ISIS 'Hell of the Apostates' Video Shows Mass Grave Executions
The Islamic State terror group has carried out a new series of mass executions of prisoners it considers traitors in a video released on Tuesday in Iraq, dubbed "Hell of the Apostates."
Heavy reported that the video was shot somewhere near Baghdad, the capital of Iraq, and like past IS videos shows scenes of graphic and horrific violence, mixed in with propaganda messages against Western leaders, such as President Barack Obama.
Parts of the video show armed IS fighters leading groups of blindfolded men to pre-dug graves, where they are executed by being shot in the head one by one.
Other segments depict intense fighting between IS jihadis and opposition forces.
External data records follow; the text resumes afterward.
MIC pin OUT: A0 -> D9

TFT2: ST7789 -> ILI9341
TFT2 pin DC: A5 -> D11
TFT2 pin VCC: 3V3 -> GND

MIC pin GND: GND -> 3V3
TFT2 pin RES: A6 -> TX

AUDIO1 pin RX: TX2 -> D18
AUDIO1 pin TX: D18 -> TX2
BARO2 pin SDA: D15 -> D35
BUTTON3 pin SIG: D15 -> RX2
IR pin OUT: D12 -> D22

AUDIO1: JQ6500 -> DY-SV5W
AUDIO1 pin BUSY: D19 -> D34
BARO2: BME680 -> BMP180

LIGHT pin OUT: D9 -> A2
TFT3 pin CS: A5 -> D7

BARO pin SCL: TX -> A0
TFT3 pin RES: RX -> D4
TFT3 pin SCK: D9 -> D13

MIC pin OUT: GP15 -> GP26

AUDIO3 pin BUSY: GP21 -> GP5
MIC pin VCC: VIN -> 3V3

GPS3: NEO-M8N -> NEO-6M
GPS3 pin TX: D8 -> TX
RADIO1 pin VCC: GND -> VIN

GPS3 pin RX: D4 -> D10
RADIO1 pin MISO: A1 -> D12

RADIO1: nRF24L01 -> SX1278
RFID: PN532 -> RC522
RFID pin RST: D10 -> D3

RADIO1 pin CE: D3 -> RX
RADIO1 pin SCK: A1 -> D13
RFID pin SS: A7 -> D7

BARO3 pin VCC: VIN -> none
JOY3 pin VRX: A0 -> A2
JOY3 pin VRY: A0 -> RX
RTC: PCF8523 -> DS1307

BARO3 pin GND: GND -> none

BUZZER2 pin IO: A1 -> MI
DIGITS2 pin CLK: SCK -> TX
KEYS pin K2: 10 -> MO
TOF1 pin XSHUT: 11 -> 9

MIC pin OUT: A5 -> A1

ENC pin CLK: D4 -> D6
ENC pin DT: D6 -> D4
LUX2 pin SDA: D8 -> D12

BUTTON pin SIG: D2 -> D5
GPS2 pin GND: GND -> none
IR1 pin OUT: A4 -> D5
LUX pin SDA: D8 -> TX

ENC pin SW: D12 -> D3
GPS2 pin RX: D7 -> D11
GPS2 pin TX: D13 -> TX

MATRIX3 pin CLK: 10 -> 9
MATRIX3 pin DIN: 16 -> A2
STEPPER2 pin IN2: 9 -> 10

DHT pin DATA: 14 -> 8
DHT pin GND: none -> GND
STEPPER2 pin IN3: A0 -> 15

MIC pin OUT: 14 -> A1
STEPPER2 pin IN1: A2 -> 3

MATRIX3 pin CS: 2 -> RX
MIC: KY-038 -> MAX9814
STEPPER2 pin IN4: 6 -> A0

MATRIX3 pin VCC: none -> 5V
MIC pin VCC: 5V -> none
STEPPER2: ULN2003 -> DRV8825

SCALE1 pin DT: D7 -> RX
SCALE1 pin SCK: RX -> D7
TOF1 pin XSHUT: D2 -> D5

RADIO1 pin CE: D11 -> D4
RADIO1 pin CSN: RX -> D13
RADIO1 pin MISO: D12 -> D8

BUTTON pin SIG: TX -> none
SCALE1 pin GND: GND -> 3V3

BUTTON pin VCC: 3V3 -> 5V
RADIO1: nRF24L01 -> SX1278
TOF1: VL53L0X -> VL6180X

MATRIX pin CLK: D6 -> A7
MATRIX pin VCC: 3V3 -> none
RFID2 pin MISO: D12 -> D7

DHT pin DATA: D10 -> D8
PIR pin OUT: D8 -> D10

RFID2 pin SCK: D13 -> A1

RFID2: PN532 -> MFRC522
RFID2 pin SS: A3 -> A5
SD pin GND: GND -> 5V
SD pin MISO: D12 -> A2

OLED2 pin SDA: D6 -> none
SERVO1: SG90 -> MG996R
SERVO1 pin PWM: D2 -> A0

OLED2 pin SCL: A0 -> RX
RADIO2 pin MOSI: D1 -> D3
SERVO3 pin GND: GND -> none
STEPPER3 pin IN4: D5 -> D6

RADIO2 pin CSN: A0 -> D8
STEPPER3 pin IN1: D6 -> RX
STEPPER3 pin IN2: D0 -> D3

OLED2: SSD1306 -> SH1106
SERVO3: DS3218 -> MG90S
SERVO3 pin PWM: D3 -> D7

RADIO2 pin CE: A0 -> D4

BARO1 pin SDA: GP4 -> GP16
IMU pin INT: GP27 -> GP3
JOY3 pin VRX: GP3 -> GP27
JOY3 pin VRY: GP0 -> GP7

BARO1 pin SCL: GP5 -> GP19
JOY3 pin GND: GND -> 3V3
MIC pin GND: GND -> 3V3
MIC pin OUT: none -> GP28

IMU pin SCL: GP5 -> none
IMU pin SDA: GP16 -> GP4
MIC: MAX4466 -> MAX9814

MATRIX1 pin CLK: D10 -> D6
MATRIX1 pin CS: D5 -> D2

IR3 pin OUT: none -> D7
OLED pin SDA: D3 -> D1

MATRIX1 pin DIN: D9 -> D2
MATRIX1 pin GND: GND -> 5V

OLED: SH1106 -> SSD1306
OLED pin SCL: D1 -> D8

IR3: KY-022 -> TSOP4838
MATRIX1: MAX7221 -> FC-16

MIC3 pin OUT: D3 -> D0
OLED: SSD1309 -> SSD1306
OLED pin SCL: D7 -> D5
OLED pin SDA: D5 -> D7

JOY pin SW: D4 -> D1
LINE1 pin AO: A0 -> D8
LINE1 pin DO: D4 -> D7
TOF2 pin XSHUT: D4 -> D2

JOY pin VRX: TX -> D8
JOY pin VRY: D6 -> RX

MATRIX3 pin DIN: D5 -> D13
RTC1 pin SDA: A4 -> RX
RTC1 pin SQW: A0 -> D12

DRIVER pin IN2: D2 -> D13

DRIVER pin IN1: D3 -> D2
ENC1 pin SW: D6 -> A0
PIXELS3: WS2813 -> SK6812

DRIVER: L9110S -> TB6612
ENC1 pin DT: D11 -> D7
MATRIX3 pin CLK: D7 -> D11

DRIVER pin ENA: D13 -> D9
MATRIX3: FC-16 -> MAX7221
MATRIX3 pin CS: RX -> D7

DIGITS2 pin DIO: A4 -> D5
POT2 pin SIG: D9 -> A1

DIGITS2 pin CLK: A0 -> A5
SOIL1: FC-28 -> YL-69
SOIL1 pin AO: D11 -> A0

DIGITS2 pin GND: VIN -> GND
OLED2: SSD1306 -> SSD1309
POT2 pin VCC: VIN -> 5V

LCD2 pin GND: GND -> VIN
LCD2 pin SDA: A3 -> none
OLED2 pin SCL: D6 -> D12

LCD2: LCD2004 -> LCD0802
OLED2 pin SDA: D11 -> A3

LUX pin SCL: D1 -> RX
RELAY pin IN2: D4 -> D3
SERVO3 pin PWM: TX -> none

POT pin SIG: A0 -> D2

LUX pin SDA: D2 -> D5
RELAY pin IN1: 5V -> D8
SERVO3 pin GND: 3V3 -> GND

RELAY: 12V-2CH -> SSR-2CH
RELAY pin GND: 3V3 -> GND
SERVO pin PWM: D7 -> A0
The radical group has been trying to keep hold of its captured territory across Iraq and Syria, but has faced heavy opposition in the form of U.S.-led airstrikes, and ground troops from regional forces.
The people executed by IS in the latest video are referred to as "sahwat," people who received assistance from the U.S. in the fight against IS' predecessor organization, al-Qaeda in Iraq.
IS accuses such people of "stabbing it in the back" for taking U.S. assistance and combating Islamic extremism, and has sought to punish and make an example out of them.
Heavy reports that the identities or allegiances of those executed is so far unclear.
The Associates Press and other news outlets have documented dozens of mass graves across Iraq and Syria that have been uncovered, showing that IS fighters have slaughtered thousands of people in their two-year reign of terror.
A big discovery in August identified at least 72 mass graves across newly liberated territory, revealing that many more graves containing great human rights atrocities likely lie within land still held by the jihadist group.
"There's been virtually no effort to systematically document the crimes perpetrated, to preserve the evidence, and to ensure that mass graves are identified and protected," warned Naomi Kikoler of the Holocaust Museum in Washington, D.C.
IS has targeted Christians, Yazidis, and people from several other minority groups that it deems as enemies, which both the U.S. and the U.N. have recognized as an ongoing genocide.
Ziad Awad, the editor of an online publication on Deir el-Zour called The Eye of the City, who is documenting the graves, added: "This is a drop in an ocean of mass graves expected to be discovered in the future in Syria."